Almost 43,000 immigration court hearings have been canceled as a result of the partial government shutdown, freezing an already heavily backlogged system, according to a report by researchers tracking immigration data. Another 20,000 hearings will be canceled for every additional week the government is not operating.

The report by the Transactional Records Access Clearing House at Syracuse University concludes that as many as 100,000 individuals will have had their hearings postponed if the shutdown continues through the end of January.

Between Dec. 24 and Jan. 11, 42,726 scheduled cases were not heard.

"Individuals impacted by these cancellations may have already being waiting two, three, or even four years for their day in court," the report says.

As NPR's John Burnett reports, immigrants who have had their hearings postponed or canceled may have to wait until 2022 for a rescheduled hearing.

"The White House has asked Congress to fund 75 new immigration judges to help clear overcrowded dockets that have ballooned in the past five years with more asylum claims," Burnett added.

Even if Congress approved the hiring of new judges — and that is a big if, considering the current stalemate over immigration policy — the case backlog is massive.

"Since few cases are being resolved during the shutdown, each week the shutdown continues the practical effect is to add thousands of cases back onto the active case backlog which had already topped eight-hundred thousand (809,041) as of the end of last November," the report adds. The case backlog has risen almost 50 percent since President Trump took office.

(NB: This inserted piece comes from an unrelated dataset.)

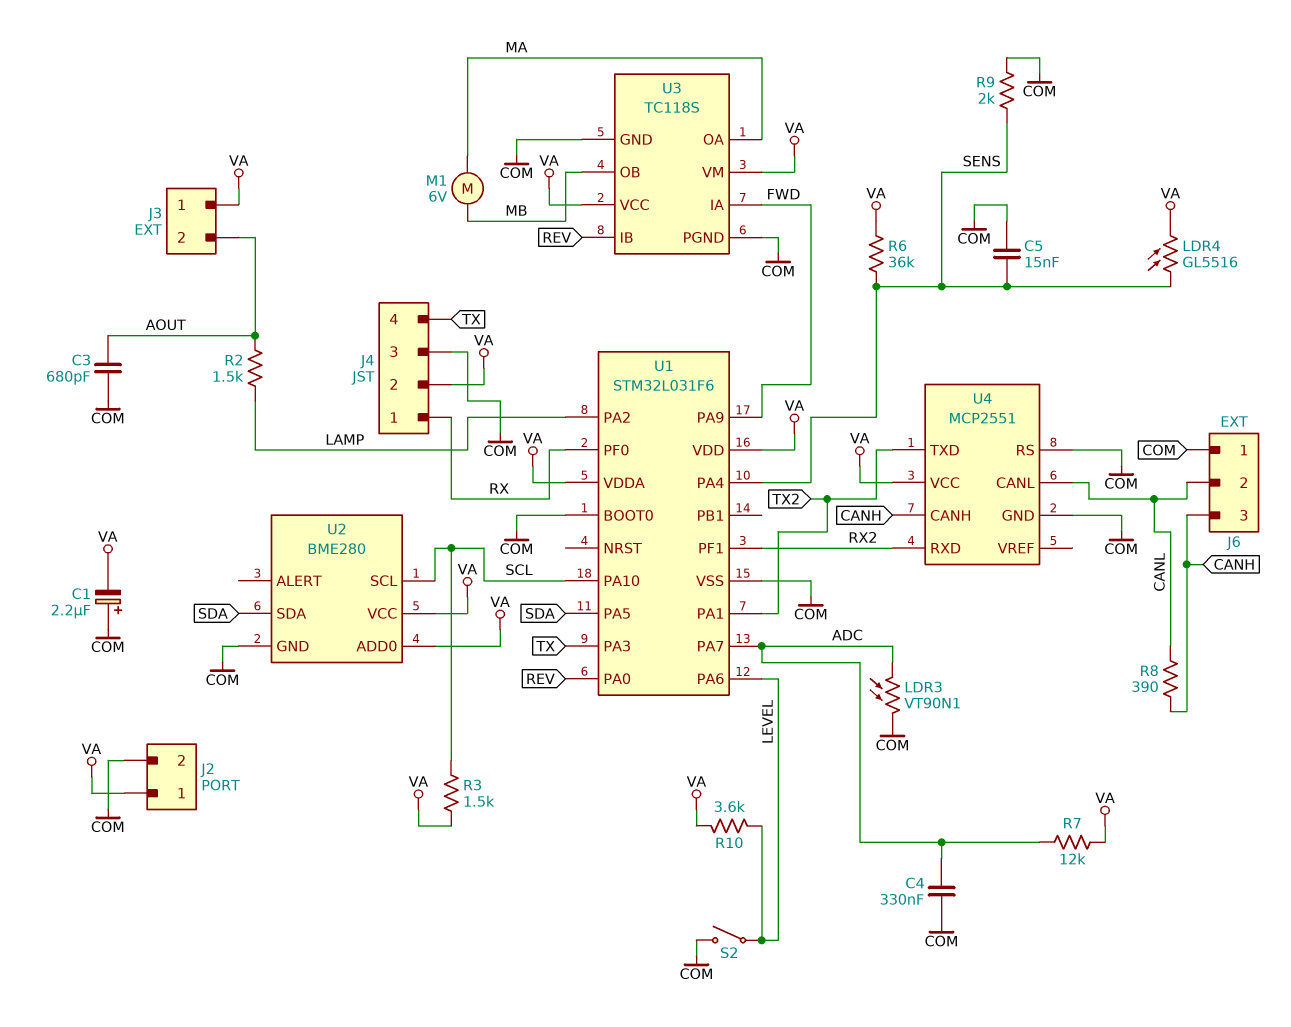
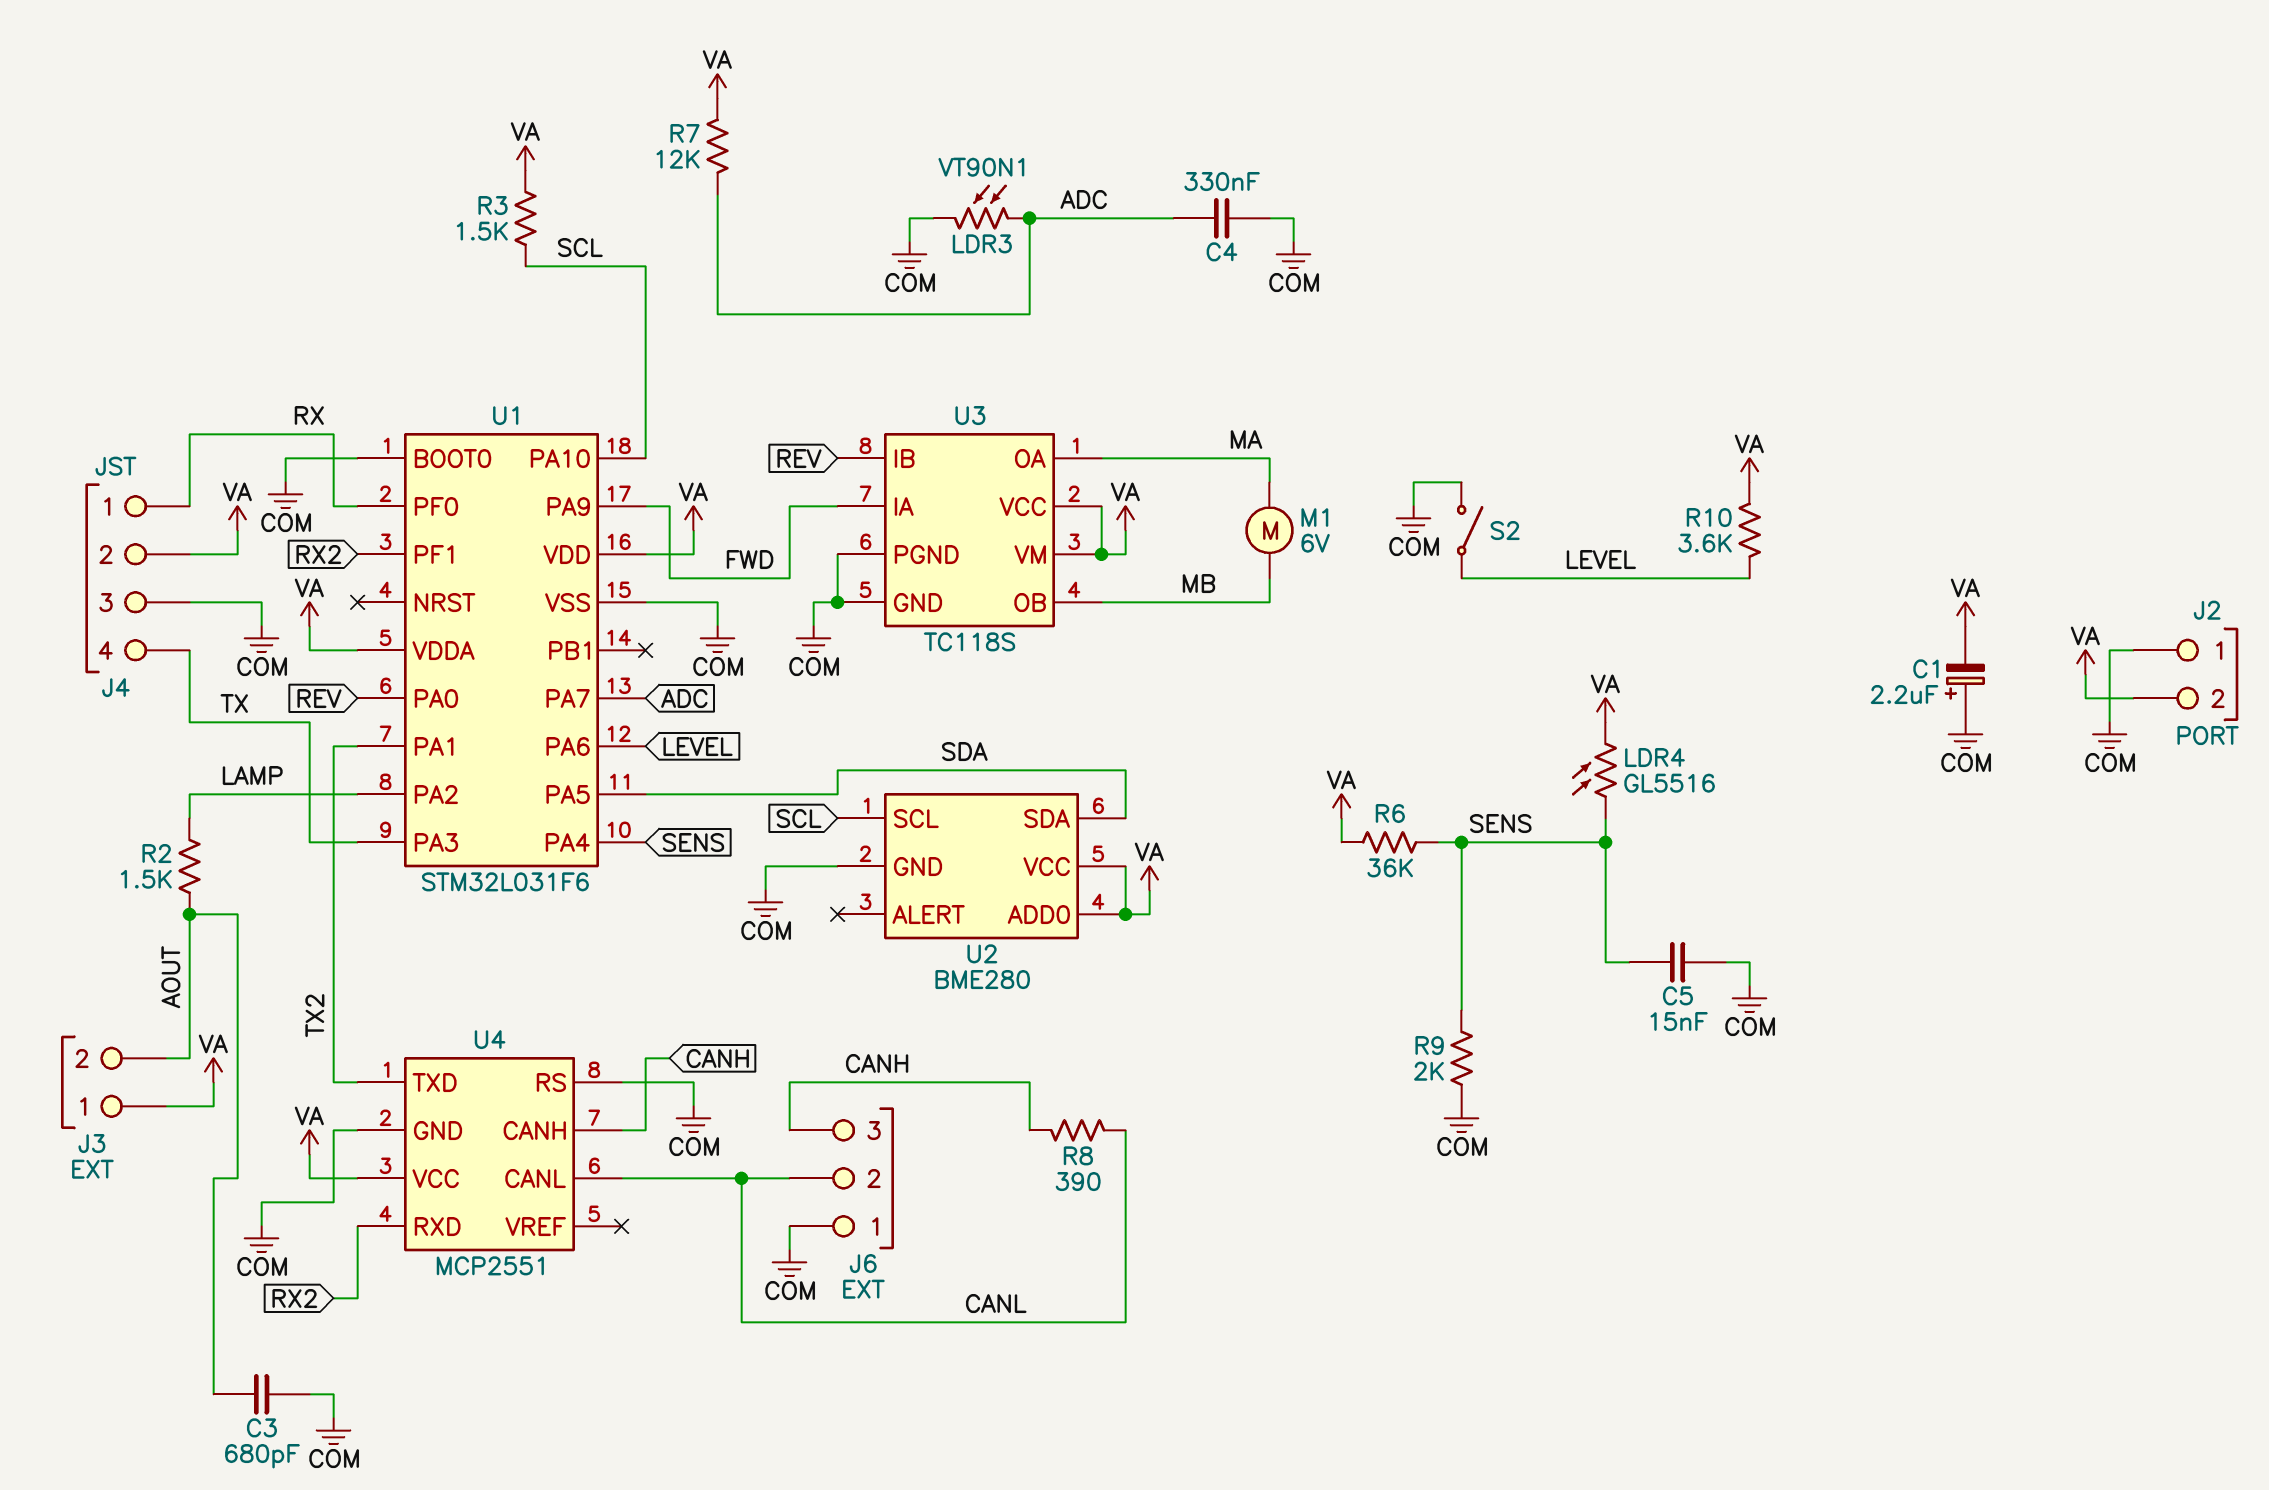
J2 pin 1: VA -> COM
J2 pin 2: COM -> VA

NPR's Laura Benshoff reported earlier this month that the rescheduling of immigration hearings can be devastating for some, or a blessing in disguise for others.

"For example, pushing back a hearing could mean an immigrant who qualifies for status now may not in the future if immigration policies are restricted. Or, if an immigrant doesn't have a strong claim for status, a delay means more time in the U.S. and maybe even qualifying for another form of immigration status in the interim."

The 10 states experiencing the most immigration hearing cancellations are California, New York, Texas, Florida, New Jersey, Massachusetts, Virginia, Maryland, Illinois and Pennsylvania.

The Justice Department office that oversees the immigration courts, the Executive Office for Immigration Review, did not respond to requests for comment. A recorded message said that the press office is closed due to the government shutdown.